Selective depletion of regulatory T cell subsets by docetaxel treatment in patients with nonsmall cell lung cancer

Abstract

Regulatory T (Treg) cells are potent suppressors that maintain immune homeostasis. Accumulation of Treg can inhibit effective immune responses in cancer patients, leading to tumor development and progression. Despite direct cytotoxicity, several chemotherapeutic drugs have been reported to deplete Treg cells for better prognosis for cancer patients. Treg cells are a heterogenous population with at least three different subsets, nonsuppressive, resting, and activated Treg cells. However, the characteristics of Treg cell subsets in lung cancer patients and how chemotherapy affects Treg cells remain elusive. In this study, we first analyzed Treg cell subsets in peripheral blood samples from 40 nonsmall cell lung cancer (NSCLC) patients and 20 healthy donors. Treg cells, specifically activated Treg cell subset, significantly increased in patients with NSCLC. Compared to nonsuppressive Treg cells, activated Treg cells expressed higher level of CD39 and predominantly produced inhibitory cytokines. In vitro assay showed that docetaxel reduced all three subsets of Treg cells. More importantly, we found docetaxel-based chemotherapy significantly decreased all three Treg subsets after 4 cycles of treatment in 17 NSCLC patients.

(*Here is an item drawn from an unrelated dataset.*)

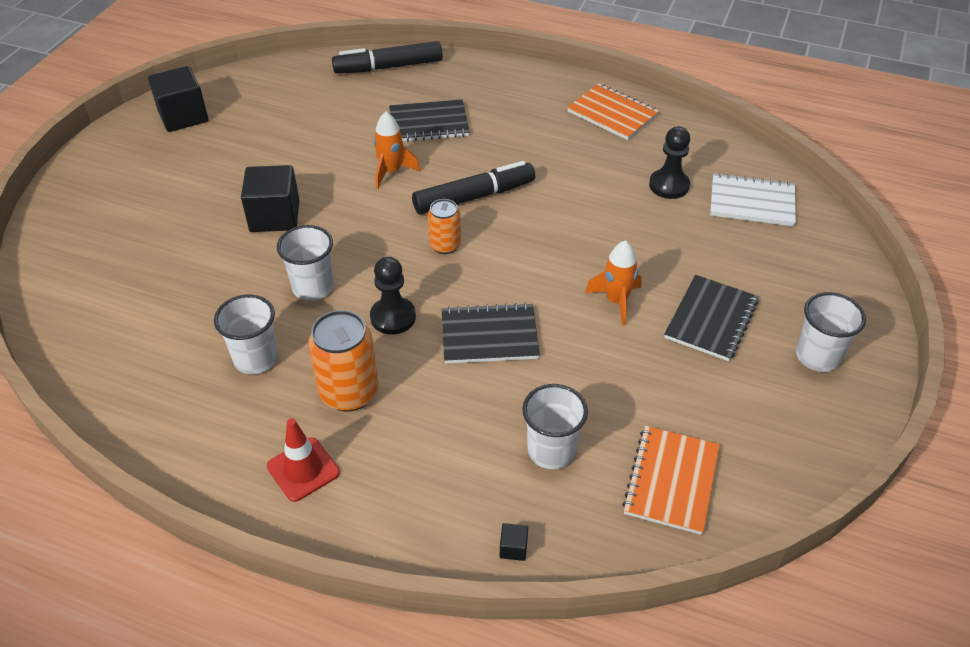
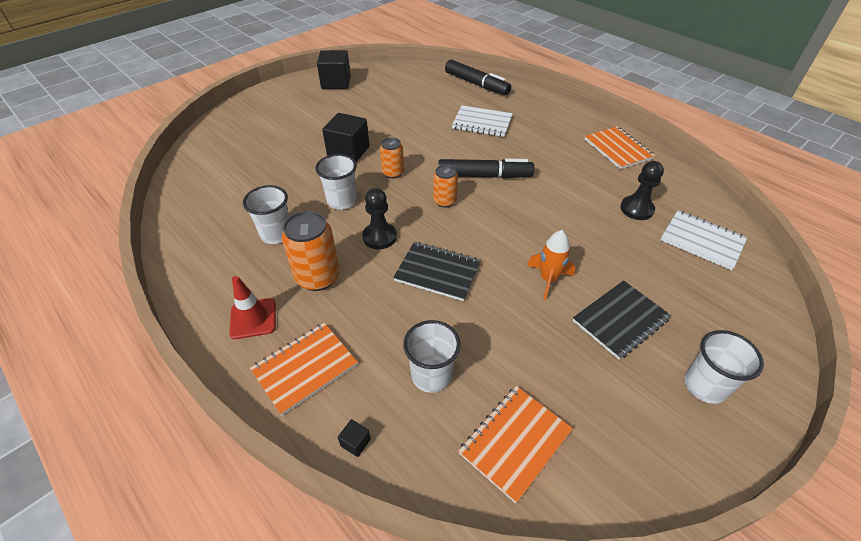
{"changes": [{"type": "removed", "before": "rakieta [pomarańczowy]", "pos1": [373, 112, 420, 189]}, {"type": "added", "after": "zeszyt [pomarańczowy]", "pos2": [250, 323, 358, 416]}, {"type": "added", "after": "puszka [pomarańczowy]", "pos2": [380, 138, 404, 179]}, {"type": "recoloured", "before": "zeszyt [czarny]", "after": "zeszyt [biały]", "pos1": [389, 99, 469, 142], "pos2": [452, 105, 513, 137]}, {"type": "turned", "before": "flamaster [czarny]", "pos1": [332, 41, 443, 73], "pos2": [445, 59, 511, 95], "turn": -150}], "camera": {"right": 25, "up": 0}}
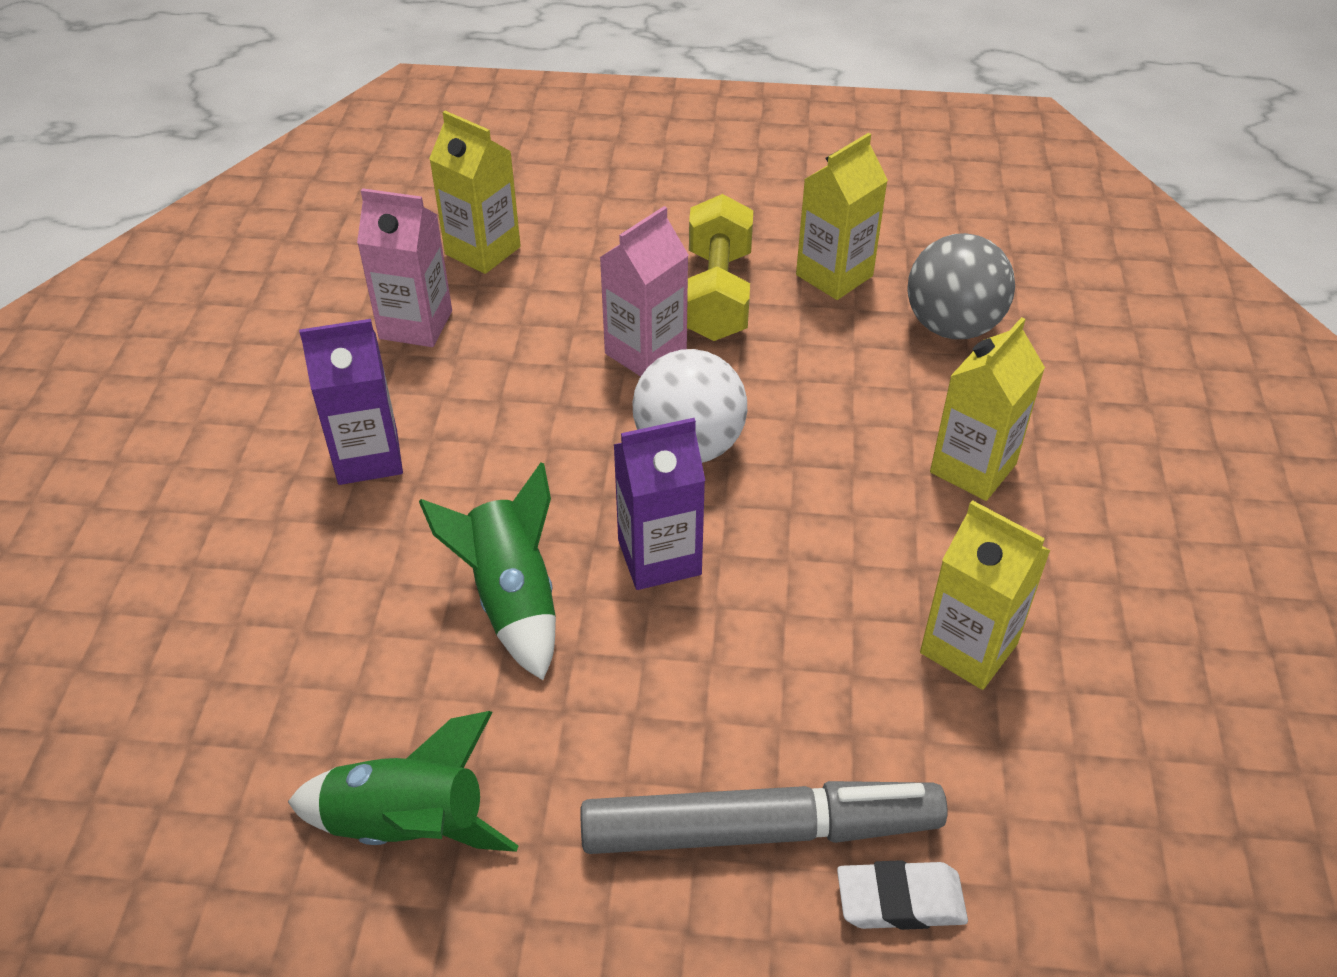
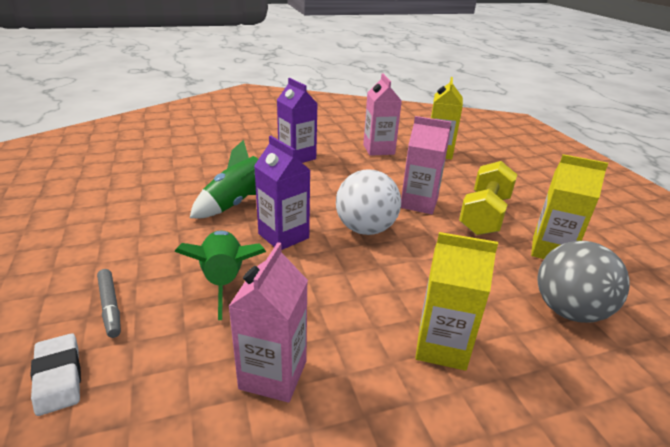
{"changes": [{"type": "moved", "before": "rakieta [zielony]", "pos1": [288, 711, 518, 852], "pos2": [174, 230, 266, 320]}, {"type": "recoloured", "before": "karton mleka [żółty]", "after": "karton mleka [różowy]", "pos1": [920, 500, 1051, 690], "pos2": [228, 242, 308, 403]}, {"type": "turned", "before": "hantel [żółty]", "pos1": [687, 194, 753, 341], "pos2": [459, 161, 517, 235], "turn": -45}, {"type": "resized", "before": "flamaster [szary]", "pos1": [580, 781, 948, 854], "pos2": [97, 269, 121, 338], "scale": 0.46}], "camera": {"right": 65, "up": -15}}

Taken together, this study revealed dynamic changes of various Treg cell subsets in NSCLC patients before and after chemotherapy, providing activated Treg cells as a potential target for chemotherapy.

Figure 1

aTreg but not rTreg and non-Treg cells increased in NSCLC patients. (a) CD4⁺Foxp3⁺ T cells and three subsets of Treg cells from PBMCs were isolated and analyzed by FACS. (b) The percentages of Treg cells (CD4⁺Foxp3⁺ T (total Treg) cells, CD4⁺CD45RA⁻Foxp3^hi (aTreg) cells, CD4⁺CD45RA⁻Foxp3^lo (non-Treg) cells, and CD4⁺CD45RA⁺Foxp3^lo (rTreg) cells) in CD4⁺ T cells were calculated after FACS analysis. HD: healthy donor, n = 20; NSCLC: nonsmall cell lung cancer, n = 40. Each dot represents one individual sample. **P < 0.01 and ***P < 0.001 for statistical analysis by Student's t-test.

Figure 2

aTreg cells expressed higher immunosuppressive marker CD39 in NSCLC patients and secreted suppressive cytokines. (a) PBMCs were collected from NSCLC patients. The phenotype marker of CD39 was evaluated in the three subsets of CD4⁺Foxp3⁺ Treg cells, including aTreg, non-Treg, and rTreg cells. The dot plots (left) represent the expression of CD39 in each group. The bar figures (right) represent the mean percentage of each population ± standard error of mean. (b) These cells were also stimulated in vitro and the cytokine profiles including TGF-β and IFN-γ were analyzed. *P < 0.05; **P < 0.01; ***P < 0.001 by paired t-test.

Figure 3

aTreg cells had a higher level in patients with advanced NSCLC. NSCLC patients were grouped according to clinical stage and pathology. (a) The percentages of CD4⁺Foxp3⁺ T cells, aTreg cells, non-Treg cells, and rTreg cells were compared in PBMCs of NSCLC patients at stages I-II and III-IV. (b) The 4 groups of Treg cells were compared in PBMCs of NSCLC patients between adenocarcinoma and squamous carcinoma. Statistical analysis was determined by one-way ANOVA. *P < 0.05.

Figure 4

The three Treg subsets reduced after being treated with docetaxel in vitro. (a) PBMCs from NSCLC patients were staining with CD25 and Foxp3 antibody and analyzed by flow cytometry. (b) The peripheral blood of NSCLC patients was collected and CD4⁺CD25⁺ T cells were isolated by flow cytometric sorting. Three Treg subsets were defined with CD4⁺CD45RA⁻CD25^hi (aTreg) cells, CD4⁺CD45RA⁻CD25^lo (non-Treg) cells, and CD4⁺CD45RA⁺CD25^lo (rTreg) cells. The differences of three subsets with or without docetaxel were analyzed. *P < 0.05; **P < 0.01 by paired t-test.

Figure 5

Treg cell subsets of NSCLC patients were decreased after chemotherapy. The patients with NSCLC received 4 cycles of chemotherapy and the peripheral blood was collected 1 day before the first cycle and 2 weeks after each cycle. Three subsets were analyzed by FACS. Statistical analysis was determined by randomized block design ANOVA. *P < 0.05.